A blog devoted to professional aspects of design
and engineering applied to the art of fine woodworking.


October 25, 2024

The Pluralist Pods Get Roofs

Autodesk Fusion renderings effectively communicate design assemblies and subassembly relationships.

If you can reasonably visualize something you want to make, you create dimensioned drawings and build it. If you don't understand, you prototype and iterate until you do. After deciding to emphasize object design and make something out of the ordinary, I extensively used renderings to prototype my vintage audio high-frequency driver pods before I began building them.

I found something unforseen while doing so. Renderings allowed me to understand construction processes without prototyping them in the workshop, saving time and the scarce lumber I had allocated to the project.


I also found that rendered subassemblies like the one included here on the right help me better understand their relationship to the main assembly, where I can divide a somewhat complex project into a series of subassembly builds.

The completed high-frequency driver pods with their angled roofs are shown in the photos here. I built the pods from scrap wood I had lying around. Red oak, jatoba, and mahogany were included.

The roof planks are trapezoidal in cross-section and alternate up-down with even spacing between them. I used black oxide screws to fasten everything together for an industrial look. Fusion provides added benefits, such as access to the McMaster-Carr catalog and its essential hardware components.

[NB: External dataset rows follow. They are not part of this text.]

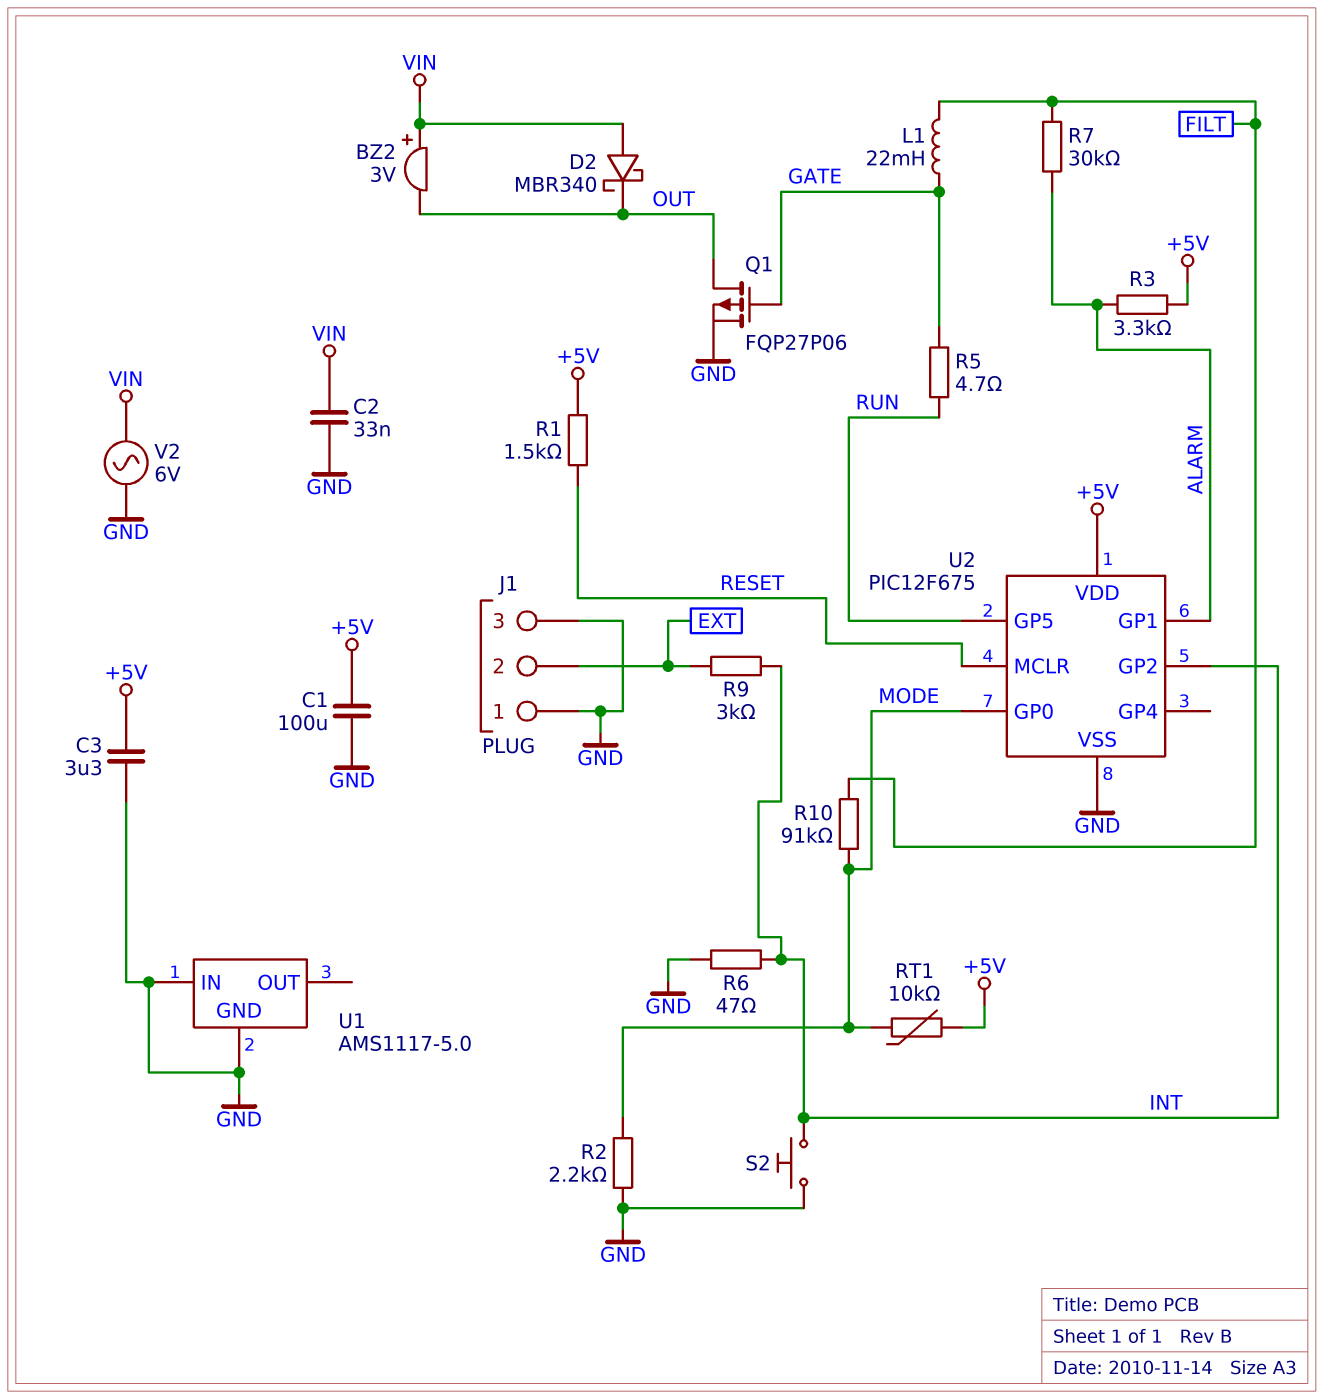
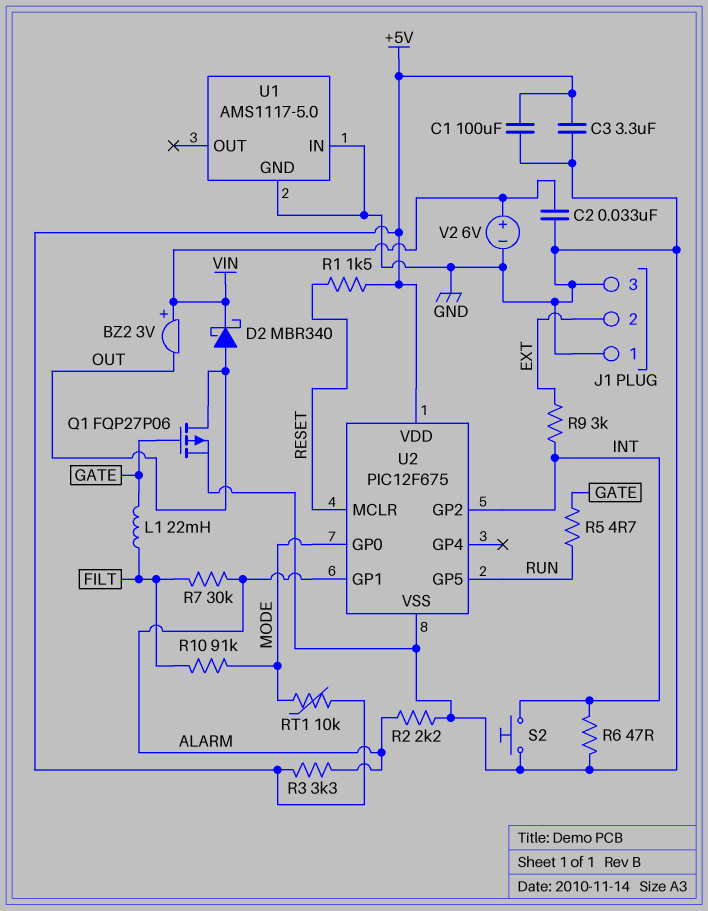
D2: schottky MBR340 (A VIN, K OUT) -> schottky MBR340 (A OUT, K VIN)
R2: 2.2k (GND, MODE) -> 2.2k (ALARM, GND)
V2: AC 6V (GND, VIN) -> 6V (plus VIN, minus GND)

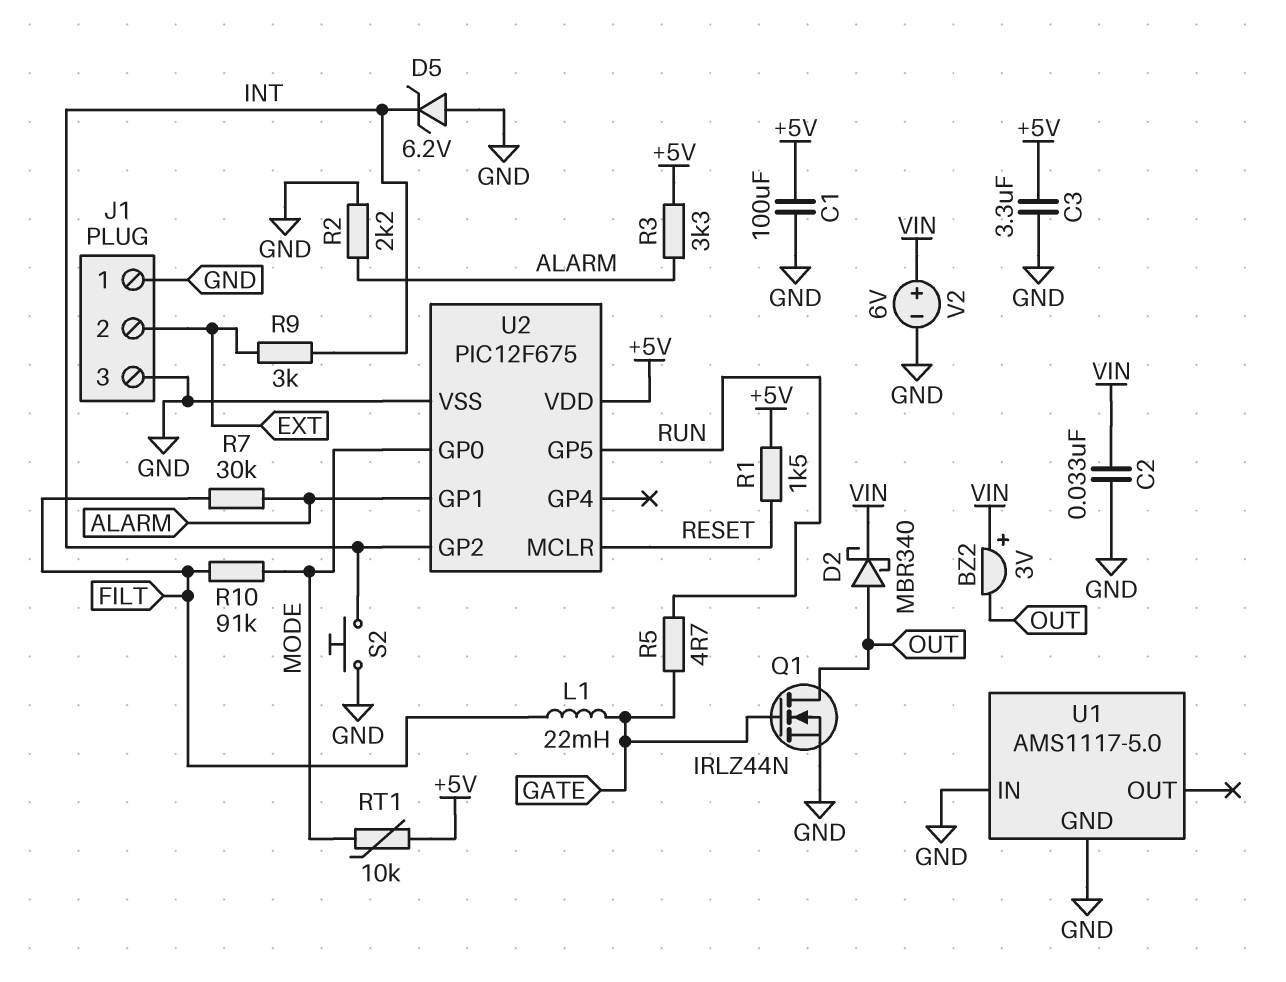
D5: none -> zener 6.2V (A GND, K INT)
Q1: PMOS FQP27P06 (G GATE, D OUT, S GND) -> NMOS IRLZ44N (G GATE, D OUT, S GND)
R6: 47 (GND, INT) -> none

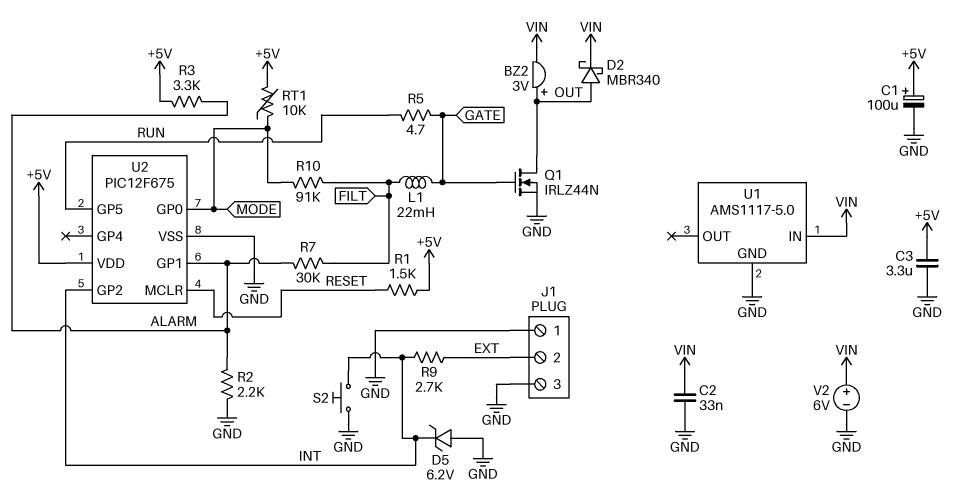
BZ2: buzzer 3V (plus VIN, minus OUT) -> buzzer 3V (plus OUT, minus VIN)
C1: 100uF (+5V, GND) -> 100uF (plus +5V, minus GND)
R9: 3k (EXT, INT) -> 2.7k (EXT, INT)
U1 pin IN: GND -> VIN

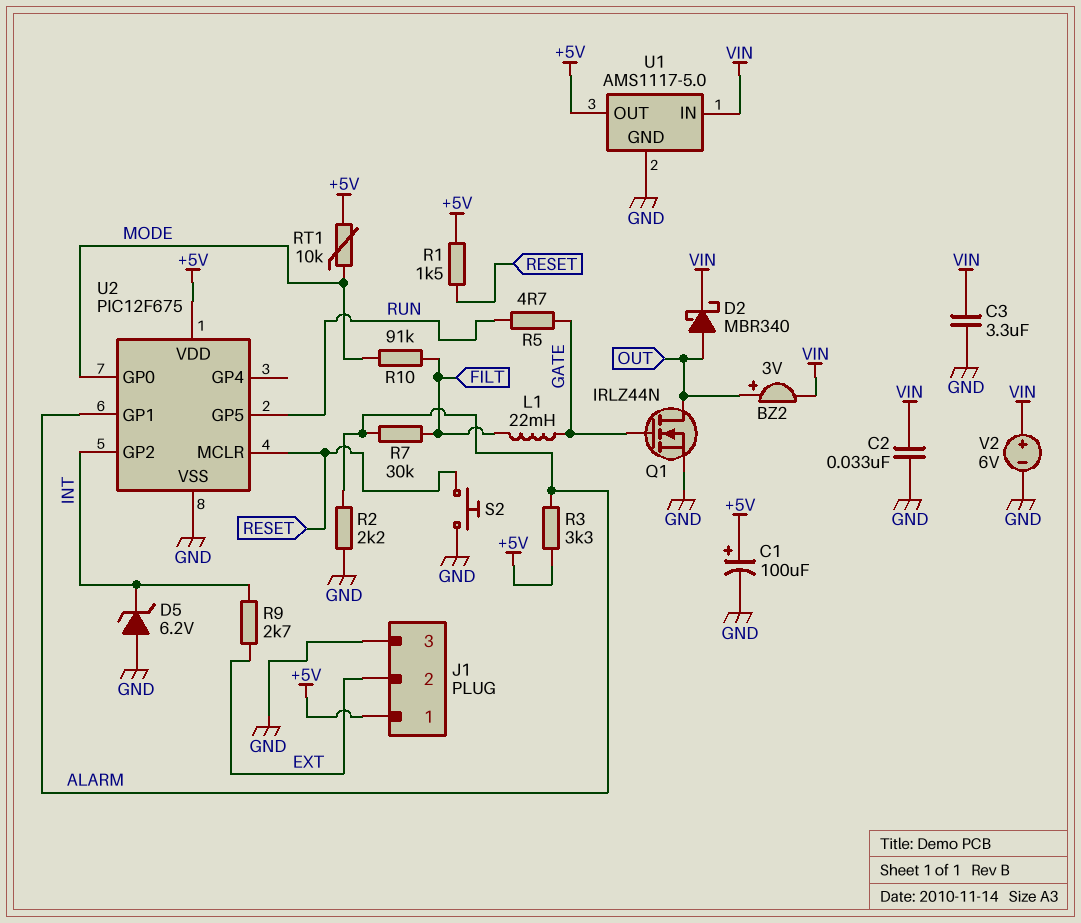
C3: 3.3uF (+5V, GND) -> 3.3uF (GND, VIN)
J1 pin 1: GND -> +5V
S2: button (GND, INT) -> button (GND, RESET)
U1 pin OUT: none -> +5V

If you're interested in the finer points of speaker design, the center spacing between drivers should be no greater than the wavelength of the crossover frequency.

October 20, 2024

The Pluralists Get Pods

So they say blog posts are a thing of the past. My last post here was eight years ago. I used Instagram posts when I wanted to tell the story of some recently completed project work. It didn't take long to discover that Instagram was not the place to tell stories. I suddenly realized that this almost forgotten blog was. So let me say welcome back.

Nowadays, there is quite an interest in vintage audio. I became interested in it last spring when I bought a decades-old Harman Kardon receiver that closely resembled one I used to own. I designed and built a pair of small full-range speakers long ago and hooked them up to the Harman Kardon. Paired with the receiver, they absolutely sounded vintage.

 

Full-range speakers are known to have a problem. They extend mid-range frequencies. So, to correct the problem with mine, I made the speakers into bass units, added high-frequency drivers, and used off-the-shelf 2-way second-order crossover networks.
 
The high-frequency drivers needed small cabinets, which I designed and called pods. Their design was initially uncomplicated - too much so - so I reasoned that the pods created a design opportunity.